Non siamo qui però nella culla del Mediterraneo, dove il numero degli immigrati morti con le nuove tragedie del mare è salito a cinquantamila, ma in Guatemala, nel cuore di una America Latina che sogna ancora il mito statunitense per affrancarsi dalla povertà e dalla miseria. Juan, Chauk, Sara e Samuel sono i giovani protagonisti di questa storia on the road, di questo viaggio verso l’individualismo e il benessere Made in USA che, invece, si conclude con la conquista dei valori di solidarietà, di fratellanza e di profonda amicizia.
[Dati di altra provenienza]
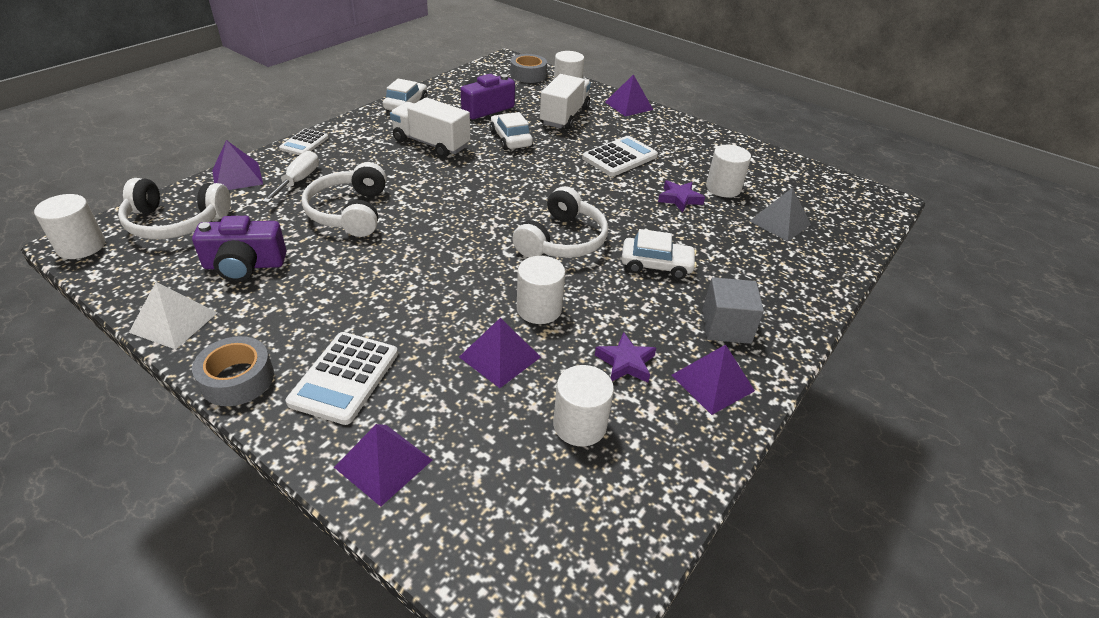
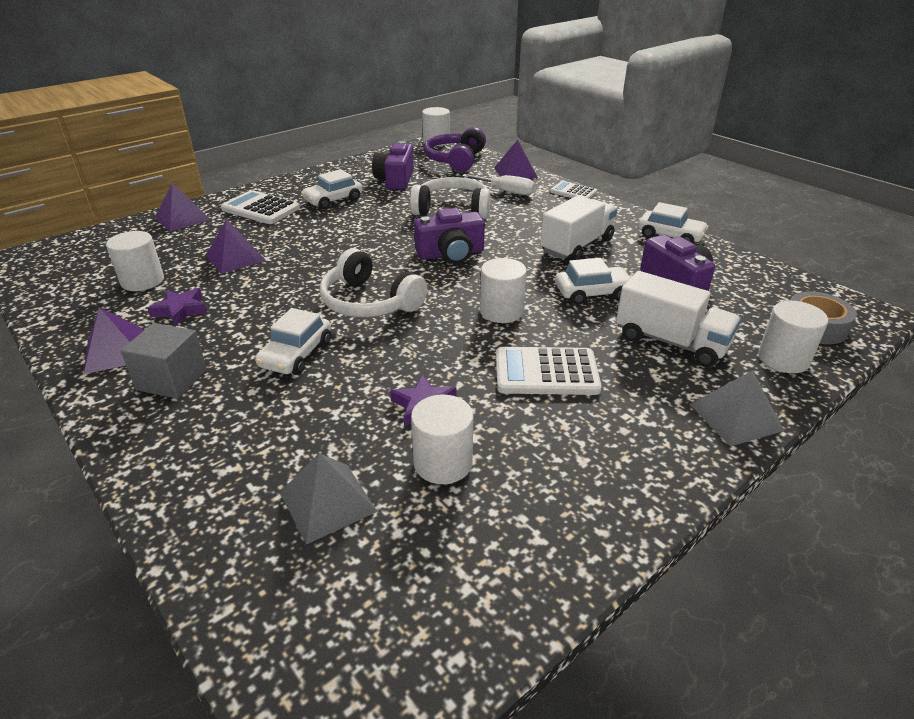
camera: 105 degrees right, 5 degrees down
(174, 322) = (347, 166): white pyramid -> none
(176, 222) = (455, 160): white headphones -> purple headphones
(237, 379) = (284, 183): grey tape -> none
(315, 310) = (333, 200): none -> white car
(459, 205) = (451, 254): none -> purple camera
(539, 309) = (276, 278): white cylinder -> white cylinder (501, 311)
(619, 157) = (546, 372): white calculator -> white calculator turned 120 degrees clockwise
(629, 105) = (735, 417): purple pyramid -> grey pyramid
E se il leitmotiv musicale è “attraverso la frontiera ti sei perso”, questi giovani amici, invece, imparano a diventare più forti e solidali: quasi struggente è la scena che vede protagonista il coraggioso Juan, disposto a sacrificare la sua vita pur di liberare Chauk.
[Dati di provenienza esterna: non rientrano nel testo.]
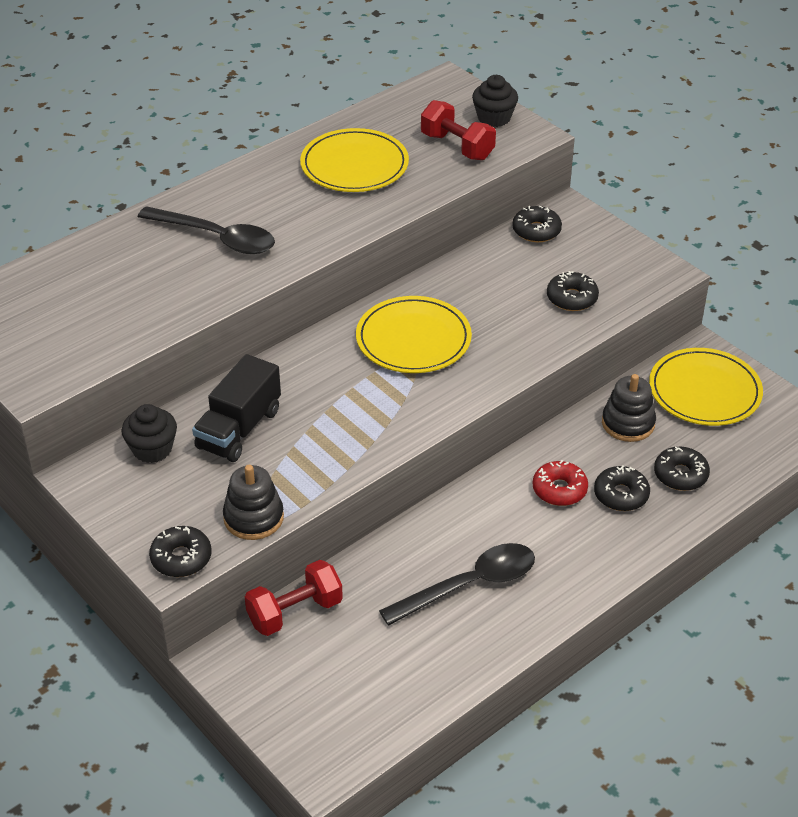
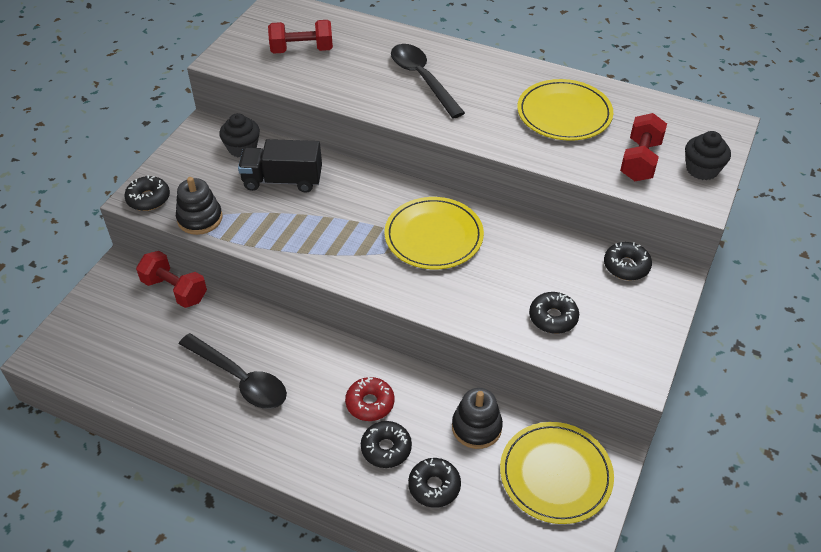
camera: 65 degrees right, 5 degrees up
(78, 313) = (302, 50): none -> red dumbbell
(217, 238) = (422, 79): black spoon -> black spoon turned 150 degrees clockwise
Per questa pellicola appartenente al cinema di frontiera, il confine, diversamente dalle altre pellicole che lo hanno affrontato, non è considerato solo come luogo desolato e desertico, ma come luogo di formazione e di crescita naturale per un essere umano. Rimane comunque la visione realistica, inevitabile e quasi scontata considerando la formazione del regista, assistente del direttore della fotografia di Terrà e Libertà di Ken Loach, che mantiene proprio nella scelta opaca dei colori quel lato documentaristico del cinema di finzione.